ULTIM’ORA – Movida e contrasto all’abuso di alcool e droga, controlli della Polizia Locale a Monopoli

Elevata un’unica sanzione elevata per occupazione abusiva di suolo pubblico. Tre invece le contestazioni per accensioni non autorizzate 

Attraverso un comunicato stampa, la Polizia Locale fa sapere che ieri (venerdi 19 giugno 2020), sino alle 01.00 della scorsa notte, ha effettuato i controlli deliberati dalla Giunta Comunale, finalizzati al controllo della movida e a tutela della convivenza, anche attraverso il contrasto all’abuso di alcool e droga alla guida dei veicoli.

Sei unità, dirette dal Vice Commissario di Polizia Locale Fanizza, hanno effettuato nella prima parte della serata quindici controlli con etilometro/precursore per la verifica del tasso alcolemico dei conducenti dei mezzi fermati: “L’abuso di alcol e droga da arte dei conducenti alla guida dei veicoli, soprattutto nelle ore serali e notturne – spiega il Comandante la Polizia Locale, dott. Michele Cassano – rappresenta una delle cause principali dei sinistri che si verificano soprattutto tra le mura cittadine. Insieme alla guida distratta per l’uso del cellulare – continua Cassano – alcool e droga assunti dai conducenti deformano pericolosamente la realtà con la conseguenza che, purtroppo, in questa fase dell’anno, stiamo assistendo ad un preoccupante aumento dell’investimento di pedoni”.
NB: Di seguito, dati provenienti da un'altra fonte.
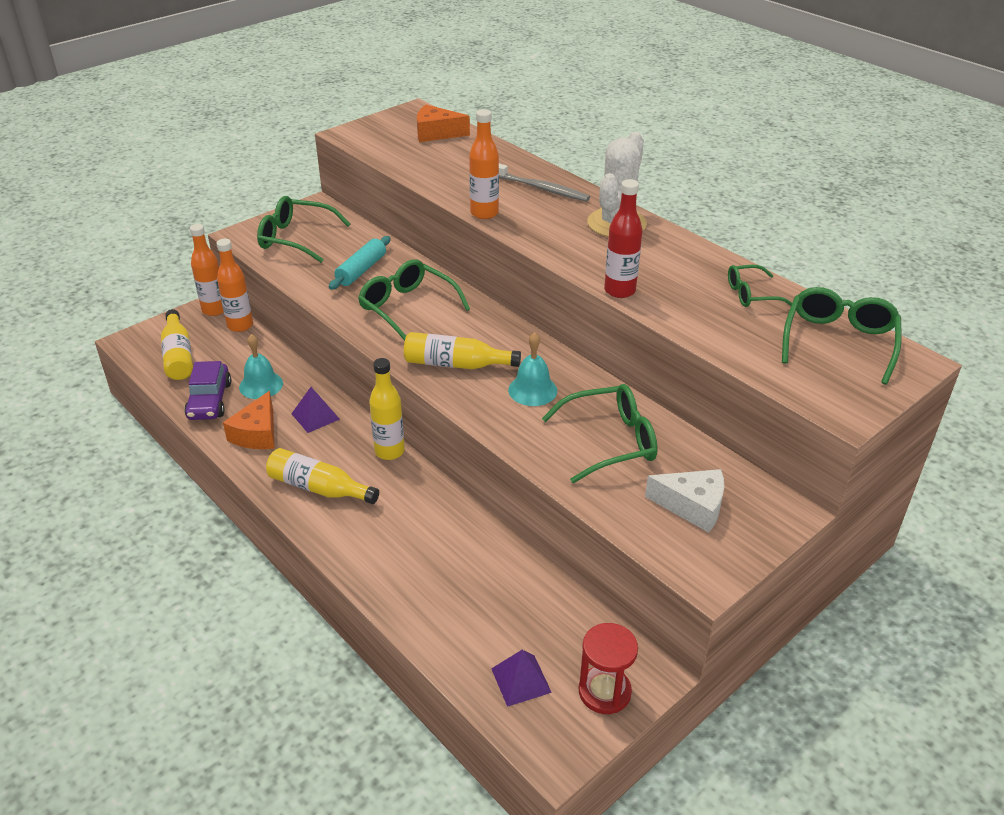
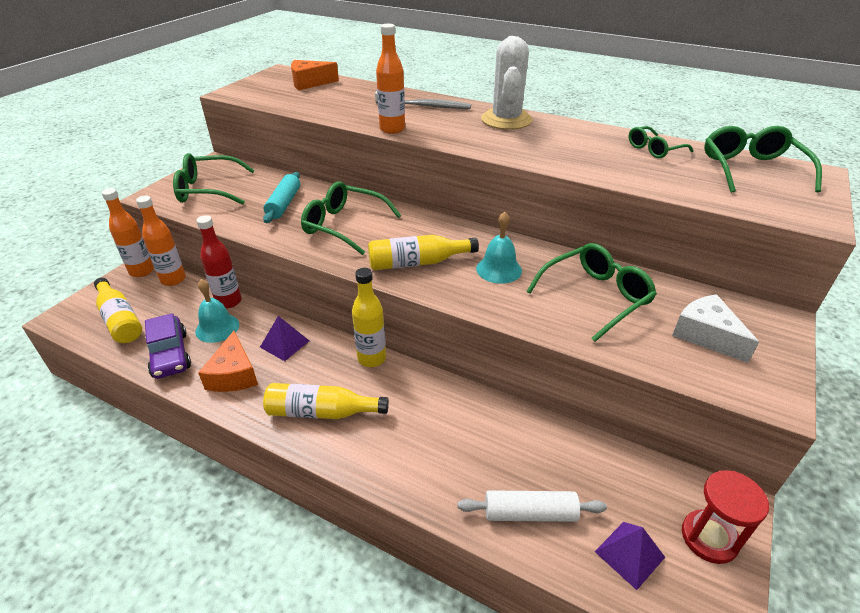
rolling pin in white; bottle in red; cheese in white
Nella seconda parte della serata gli agenti, dotati anche di un misuratore laser, hanno effettuato controlli nei pubblici locali del Borgo Antico per verificare il distanziamento tra i clienti, la presenza dei previsti DPI e il rispetto del divieto di vendita delle bibite in vetro dalla ore 16.00 fino alle 01.00, come da ultima Ordinanza del Sindaco Annese.
Il rapporto finale della serata è stato quello di undici locali verificati e misurati a fronte di un’unica sanzione elevata per occupazione abusiva di suolo pubblico.
“Gli ampliamenti delle superfici di somministrazione dei locali che l’Amministrazione ha concesso devono servire a mantenere unicamente le distanze di sicurezza anticovid -19. La settimana prossima saranno pubblicate sul sito dell’ente le linee guida per le occupazioni su Piazza Vittorio Emanuele e Piazza XX Settembre: un’impegno che l’Ammistrazione ha assunto con le iniziative dei provvedimenti del pacchetto cd. “Monopoli ReStart”. Anche per queste istanze si dovrà utilizzare esclusivamente il portale www.autorizzo.com, gestito dalla Polizia Locale di Monopoli.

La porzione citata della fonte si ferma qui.